Giulietta (L&PM, 1989) é o romance resultante do roteiro de Julieta dos Espíritos (1965), de Federico Fellini. A edição brasileira (tradução de José Antonio Pinheiro Machado) saiu simultaneamente com as edições italiana e alemã. O livro saiu 24 anos depois do filme; há muitos pontos de contato, a idéia geral do enredo, mas, no mais, livro e filme são diferentes.
Giulietta (a narradora do livro) é uma mulher tímida,
sensível, com uma autoestima um pouco baixa, ansiosa para agradar o maridão
rico, charmoso e infiel. As amigas são todas sofisticadíssimas, sensualíssimas,
moderníssimas e ela as contempla embevecida e resignada. Ela descreve a mãe
como “elegante, formosa, autoritária”, e vê-se logo que ela é a patinha feia da
família. Giulietta participa de umas sessões espíritas meio fajutas, entre
outras socialites (tema recorrente em Fellini: o
misticismo-como-entretenimento) e começa a receber visitas de uma tal de Íris,
um espírito que vem revelar-lhe alguns segredos da feminilidade.

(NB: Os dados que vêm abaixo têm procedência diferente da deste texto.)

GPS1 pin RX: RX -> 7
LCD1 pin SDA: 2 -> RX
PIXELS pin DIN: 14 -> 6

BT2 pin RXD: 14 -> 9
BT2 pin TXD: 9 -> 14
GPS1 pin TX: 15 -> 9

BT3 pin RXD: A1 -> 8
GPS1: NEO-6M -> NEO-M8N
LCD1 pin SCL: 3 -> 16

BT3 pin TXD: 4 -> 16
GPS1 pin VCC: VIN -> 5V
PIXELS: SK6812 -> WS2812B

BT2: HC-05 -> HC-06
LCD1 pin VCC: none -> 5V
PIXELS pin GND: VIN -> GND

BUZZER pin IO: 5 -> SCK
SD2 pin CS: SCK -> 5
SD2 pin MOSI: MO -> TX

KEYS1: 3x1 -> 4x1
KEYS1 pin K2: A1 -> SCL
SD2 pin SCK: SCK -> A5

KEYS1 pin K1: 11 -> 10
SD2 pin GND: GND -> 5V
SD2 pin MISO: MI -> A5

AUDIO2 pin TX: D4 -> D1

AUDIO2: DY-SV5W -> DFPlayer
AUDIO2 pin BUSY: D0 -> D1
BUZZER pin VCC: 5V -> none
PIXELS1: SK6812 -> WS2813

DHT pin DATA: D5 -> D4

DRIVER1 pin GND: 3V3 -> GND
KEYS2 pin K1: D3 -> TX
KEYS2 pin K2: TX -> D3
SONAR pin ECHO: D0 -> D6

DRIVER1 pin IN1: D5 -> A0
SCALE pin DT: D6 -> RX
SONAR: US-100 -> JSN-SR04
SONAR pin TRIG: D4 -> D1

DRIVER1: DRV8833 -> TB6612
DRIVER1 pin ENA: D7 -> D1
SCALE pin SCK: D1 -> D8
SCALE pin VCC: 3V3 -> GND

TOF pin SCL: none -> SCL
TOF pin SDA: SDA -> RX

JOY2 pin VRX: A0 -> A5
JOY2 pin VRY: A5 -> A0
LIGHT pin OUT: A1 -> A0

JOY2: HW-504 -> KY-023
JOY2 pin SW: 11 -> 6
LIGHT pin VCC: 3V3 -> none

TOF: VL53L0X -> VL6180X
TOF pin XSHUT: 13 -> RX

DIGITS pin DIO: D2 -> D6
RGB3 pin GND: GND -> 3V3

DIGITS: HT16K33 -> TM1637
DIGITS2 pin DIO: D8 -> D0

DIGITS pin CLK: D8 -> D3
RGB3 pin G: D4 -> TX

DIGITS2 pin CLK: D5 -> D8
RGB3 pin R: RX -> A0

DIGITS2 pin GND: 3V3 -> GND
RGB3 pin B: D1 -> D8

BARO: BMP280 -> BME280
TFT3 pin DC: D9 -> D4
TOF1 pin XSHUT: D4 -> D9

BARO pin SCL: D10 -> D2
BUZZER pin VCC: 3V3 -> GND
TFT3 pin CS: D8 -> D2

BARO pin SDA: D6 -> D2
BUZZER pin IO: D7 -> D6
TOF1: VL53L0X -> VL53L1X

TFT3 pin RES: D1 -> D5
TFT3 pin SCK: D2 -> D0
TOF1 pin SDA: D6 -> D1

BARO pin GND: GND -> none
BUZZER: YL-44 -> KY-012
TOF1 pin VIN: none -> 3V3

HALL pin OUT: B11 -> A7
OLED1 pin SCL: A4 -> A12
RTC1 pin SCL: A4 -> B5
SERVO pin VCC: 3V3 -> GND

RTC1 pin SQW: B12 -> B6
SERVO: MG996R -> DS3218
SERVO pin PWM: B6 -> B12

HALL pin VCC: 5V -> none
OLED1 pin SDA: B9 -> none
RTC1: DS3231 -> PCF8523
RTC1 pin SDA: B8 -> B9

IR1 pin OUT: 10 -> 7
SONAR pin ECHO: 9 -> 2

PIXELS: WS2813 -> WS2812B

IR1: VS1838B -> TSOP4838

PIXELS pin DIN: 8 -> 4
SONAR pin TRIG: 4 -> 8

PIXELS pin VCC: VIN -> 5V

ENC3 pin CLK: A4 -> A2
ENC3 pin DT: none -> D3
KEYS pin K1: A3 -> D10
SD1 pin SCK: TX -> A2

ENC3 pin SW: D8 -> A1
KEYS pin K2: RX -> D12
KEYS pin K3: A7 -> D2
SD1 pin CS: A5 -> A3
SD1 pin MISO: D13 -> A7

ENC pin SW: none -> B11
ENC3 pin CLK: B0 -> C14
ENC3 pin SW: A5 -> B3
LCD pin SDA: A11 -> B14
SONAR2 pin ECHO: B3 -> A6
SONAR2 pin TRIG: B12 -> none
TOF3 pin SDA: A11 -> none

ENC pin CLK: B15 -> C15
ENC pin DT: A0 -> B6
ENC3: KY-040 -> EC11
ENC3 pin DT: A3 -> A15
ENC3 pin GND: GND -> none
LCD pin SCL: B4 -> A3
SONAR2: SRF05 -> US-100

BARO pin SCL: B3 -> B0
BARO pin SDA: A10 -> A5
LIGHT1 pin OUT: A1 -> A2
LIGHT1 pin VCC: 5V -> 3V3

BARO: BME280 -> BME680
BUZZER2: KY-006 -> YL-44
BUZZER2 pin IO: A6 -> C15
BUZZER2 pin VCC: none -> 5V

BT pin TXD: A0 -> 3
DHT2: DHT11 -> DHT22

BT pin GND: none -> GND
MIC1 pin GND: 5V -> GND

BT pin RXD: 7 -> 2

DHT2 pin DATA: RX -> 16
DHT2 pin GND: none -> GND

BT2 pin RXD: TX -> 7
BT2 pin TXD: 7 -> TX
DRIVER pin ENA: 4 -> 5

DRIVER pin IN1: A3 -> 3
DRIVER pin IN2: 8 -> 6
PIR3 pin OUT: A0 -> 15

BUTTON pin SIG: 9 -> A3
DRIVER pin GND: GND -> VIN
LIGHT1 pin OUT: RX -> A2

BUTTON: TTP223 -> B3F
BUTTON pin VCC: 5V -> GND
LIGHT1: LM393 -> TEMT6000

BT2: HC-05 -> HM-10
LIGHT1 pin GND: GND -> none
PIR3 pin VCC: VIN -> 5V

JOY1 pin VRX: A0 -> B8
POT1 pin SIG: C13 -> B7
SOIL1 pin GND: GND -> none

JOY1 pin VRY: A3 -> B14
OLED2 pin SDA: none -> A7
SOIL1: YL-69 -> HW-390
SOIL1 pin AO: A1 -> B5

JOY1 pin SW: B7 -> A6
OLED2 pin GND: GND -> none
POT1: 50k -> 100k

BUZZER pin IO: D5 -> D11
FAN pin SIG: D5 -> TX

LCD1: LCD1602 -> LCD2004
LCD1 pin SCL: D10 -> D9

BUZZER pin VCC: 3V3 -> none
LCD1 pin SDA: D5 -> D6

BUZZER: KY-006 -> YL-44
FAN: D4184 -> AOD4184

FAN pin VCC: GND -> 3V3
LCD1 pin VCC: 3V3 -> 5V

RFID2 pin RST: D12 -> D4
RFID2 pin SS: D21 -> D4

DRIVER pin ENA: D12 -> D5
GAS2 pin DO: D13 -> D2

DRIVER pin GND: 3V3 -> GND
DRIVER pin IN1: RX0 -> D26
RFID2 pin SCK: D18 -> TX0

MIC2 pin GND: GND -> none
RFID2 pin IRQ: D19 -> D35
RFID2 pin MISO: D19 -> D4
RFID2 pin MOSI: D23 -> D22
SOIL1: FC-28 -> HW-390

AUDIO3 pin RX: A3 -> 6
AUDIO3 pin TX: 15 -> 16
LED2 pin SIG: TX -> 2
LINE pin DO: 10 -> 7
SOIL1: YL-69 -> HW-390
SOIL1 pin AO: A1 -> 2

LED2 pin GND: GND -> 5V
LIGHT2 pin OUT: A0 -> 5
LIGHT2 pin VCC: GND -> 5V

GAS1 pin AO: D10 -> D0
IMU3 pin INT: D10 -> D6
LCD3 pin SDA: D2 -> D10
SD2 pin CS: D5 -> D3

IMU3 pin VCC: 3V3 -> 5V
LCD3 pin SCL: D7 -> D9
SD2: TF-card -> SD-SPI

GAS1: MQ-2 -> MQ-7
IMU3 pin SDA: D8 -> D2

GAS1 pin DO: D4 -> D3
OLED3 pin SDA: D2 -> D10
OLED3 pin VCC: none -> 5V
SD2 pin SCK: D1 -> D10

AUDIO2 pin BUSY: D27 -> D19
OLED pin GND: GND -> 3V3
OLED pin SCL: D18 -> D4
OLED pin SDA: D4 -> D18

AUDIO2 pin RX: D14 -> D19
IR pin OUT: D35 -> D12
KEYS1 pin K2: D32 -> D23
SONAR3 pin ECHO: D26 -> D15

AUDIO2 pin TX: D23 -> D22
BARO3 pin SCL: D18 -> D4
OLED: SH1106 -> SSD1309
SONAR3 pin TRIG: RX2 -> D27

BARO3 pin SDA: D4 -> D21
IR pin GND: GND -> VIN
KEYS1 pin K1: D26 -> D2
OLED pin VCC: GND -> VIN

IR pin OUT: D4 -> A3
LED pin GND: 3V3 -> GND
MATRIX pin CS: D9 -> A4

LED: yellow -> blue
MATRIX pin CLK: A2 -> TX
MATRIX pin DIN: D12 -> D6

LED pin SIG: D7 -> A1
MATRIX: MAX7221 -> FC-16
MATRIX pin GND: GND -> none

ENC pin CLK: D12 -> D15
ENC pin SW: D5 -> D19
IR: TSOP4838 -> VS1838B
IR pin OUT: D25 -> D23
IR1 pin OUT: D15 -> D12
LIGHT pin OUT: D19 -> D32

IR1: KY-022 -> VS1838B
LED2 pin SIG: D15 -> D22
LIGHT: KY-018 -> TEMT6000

Giulietta fica atarantada e jubilosa com as revelações. “Nós
mulheres sérias nunca pensamos nessas coisas; temos a impressão de que esse
tipo de coisa diz respeito, digamos assim, às putas. E quando passam os anos, de repente percebemos que nos enganamos
completamente e que a razão estava com elas, as putas. Muito mais importante do
que manter a casa em ordem, do que ir ao cinema com o marido, do que garantir
domingos divertidos em família... nós deveríamos ser... não digo que deveríamos
ser mais putas... mas enfim, no fundo, é isso mesmo: ser mais putas”.
Essas idas-e-vindas ansiosas anunciam um renascimento que
num filme norte-americano talvez resultasse em Giulietta se transformando numa
“sereia vulcânica da Broadway”, mas Fellini opta (no filme e no livro) por
outra solução. Como o filme veio antes, é impossível deixar de ver a personagem
do livro sem as expressões da atriz Giulietta Masina: seu rostinho atento a tudo,
os olhos ansiosos, meio dissimulados, o semissorriso permanente e oblíquo com
que ela parece achar graça nas saias-justas em que se mete.